Griffin's Vision Thing

The big guy, Mike Griffin, appeared as star witness yesterday before the House Science Committee at a hearing on the future of NASA. Here is a transcript of his testimony.

And Keith Cowing captured Mike Griffin's noteworthy
remarks and follow-up Q & A about his views on "commercialization vision for NASA," at last week's Space Transportation Association breakfast. Keith noted that compared with former NASA chiefs Dan Goldin (who "never took commercial forces seriously") and Sean O'Keefe (who "demonstarted no real interest in new commercialization efforts"), Mike "brings a real world savvy to the topic" and is a "breath of fresh air."


Barriers to Space Progress?

Hot off the space presses at the American Academy of Arts and Sciences' Reconsidering the Rules of Space project, here is the paper, United States Space Policy: Challenges and Opportunities.

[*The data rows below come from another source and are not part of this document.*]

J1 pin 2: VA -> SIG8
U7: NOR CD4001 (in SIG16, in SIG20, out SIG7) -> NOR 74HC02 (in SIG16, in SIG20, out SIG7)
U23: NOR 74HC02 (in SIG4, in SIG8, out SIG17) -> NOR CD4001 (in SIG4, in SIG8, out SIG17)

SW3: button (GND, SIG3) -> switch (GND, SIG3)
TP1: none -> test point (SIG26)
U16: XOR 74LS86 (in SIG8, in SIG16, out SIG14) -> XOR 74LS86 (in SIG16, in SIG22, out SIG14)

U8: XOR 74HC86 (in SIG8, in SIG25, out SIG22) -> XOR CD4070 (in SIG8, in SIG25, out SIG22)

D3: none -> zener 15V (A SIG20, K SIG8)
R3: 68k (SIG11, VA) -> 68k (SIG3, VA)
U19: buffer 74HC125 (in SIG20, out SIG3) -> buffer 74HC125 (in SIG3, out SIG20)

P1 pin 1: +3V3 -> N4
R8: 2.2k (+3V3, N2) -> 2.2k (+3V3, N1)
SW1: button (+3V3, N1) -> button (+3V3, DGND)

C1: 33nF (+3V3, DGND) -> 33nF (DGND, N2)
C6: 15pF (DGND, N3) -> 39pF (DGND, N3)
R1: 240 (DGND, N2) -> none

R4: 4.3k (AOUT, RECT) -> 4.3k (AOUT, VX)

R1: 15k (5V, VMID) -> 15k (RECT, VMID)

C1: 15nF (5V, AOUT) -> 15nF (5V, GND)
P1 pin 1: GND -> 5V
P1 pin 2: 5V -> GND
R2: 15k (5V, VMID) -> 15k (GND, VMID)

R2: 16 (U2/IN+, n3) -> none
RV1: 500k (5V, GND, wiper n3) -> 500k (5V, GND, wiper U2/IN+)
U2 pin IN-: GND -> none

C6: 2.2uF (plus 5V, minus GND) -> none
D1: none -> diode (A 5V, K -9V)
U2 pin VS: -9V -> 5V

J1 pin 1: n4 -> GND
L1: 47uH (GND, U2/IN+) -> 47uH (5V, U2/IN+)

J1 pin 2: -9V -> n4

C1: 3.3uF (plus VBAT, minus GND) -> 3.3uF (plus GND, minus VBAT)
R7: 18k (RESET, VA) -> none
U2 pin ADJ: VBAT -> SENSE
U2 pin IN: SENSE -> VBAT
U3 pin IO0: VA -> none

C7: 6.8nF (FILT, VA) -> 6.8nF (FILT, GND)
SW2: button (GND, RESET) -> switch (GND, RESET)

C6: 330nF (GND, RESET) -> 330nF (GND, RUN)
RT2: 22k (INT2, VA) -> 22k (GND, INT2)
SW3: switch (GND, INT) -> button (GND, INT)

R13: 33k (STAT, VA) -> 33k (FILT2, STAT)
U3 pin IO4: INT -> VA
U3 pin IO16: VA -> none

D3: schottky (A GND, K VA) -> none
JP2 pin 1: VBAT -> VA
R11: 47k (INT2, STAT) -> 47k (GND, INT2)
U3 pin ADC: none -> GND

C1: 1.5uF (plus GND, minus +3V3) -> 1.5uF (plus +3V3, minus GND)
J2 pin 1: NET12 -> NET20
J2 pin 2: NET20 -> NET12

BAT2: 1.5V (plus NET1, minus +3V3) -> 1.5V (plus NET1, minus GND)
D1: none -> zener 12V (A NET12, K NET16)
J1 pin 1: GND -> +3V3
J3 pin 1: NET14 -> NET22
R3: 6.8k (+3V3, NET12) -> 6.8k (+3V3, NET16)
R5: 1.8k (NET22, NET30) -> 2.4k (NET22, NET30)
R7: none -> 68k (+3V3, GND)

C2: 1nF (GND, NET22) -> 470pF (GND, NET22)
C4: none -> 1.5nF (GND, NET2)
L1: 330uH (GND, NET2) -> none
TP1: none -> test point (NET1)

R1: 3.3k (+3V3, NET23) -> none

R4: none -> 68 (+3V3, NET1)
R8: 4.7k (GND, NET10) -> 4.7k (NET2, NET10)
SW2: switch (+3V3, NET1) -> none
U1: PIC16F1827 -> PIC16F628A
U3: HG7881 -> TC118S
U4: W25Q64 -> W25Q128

The paper's authors -- Rice University's George Abbey (former JSC Director) and Neal Lane (former Clinton Science Advisor) -- say the four barriers to U.S. progress in space science and exploration that the U.S. must oversome are:
"the strict regulation of satellite exports as munitions under the State Department rules, a projected shortfall in the science and engineering workforce, unrealistic plans for NASA's future space missions that neglect the important role of science, and faltering international cooperation on existing and planned space missions."

I agree with some of the points raised, in particular with regard to the ever-problematic export controls issue. Meanwhile, Rand Simberg finds the paper unimpressive, and says why in his usual well-reasoned way.

Senate Space This Week

Last week the House passed the appropriations bill that includes $16.5 billion for NASA. This week, it was the Senate's turn. First, the commerce, justice, and science subcommittee of the Senate Appropriations Committee marked up its FY2006 appropriations bill, then the full committee unanimously approved it.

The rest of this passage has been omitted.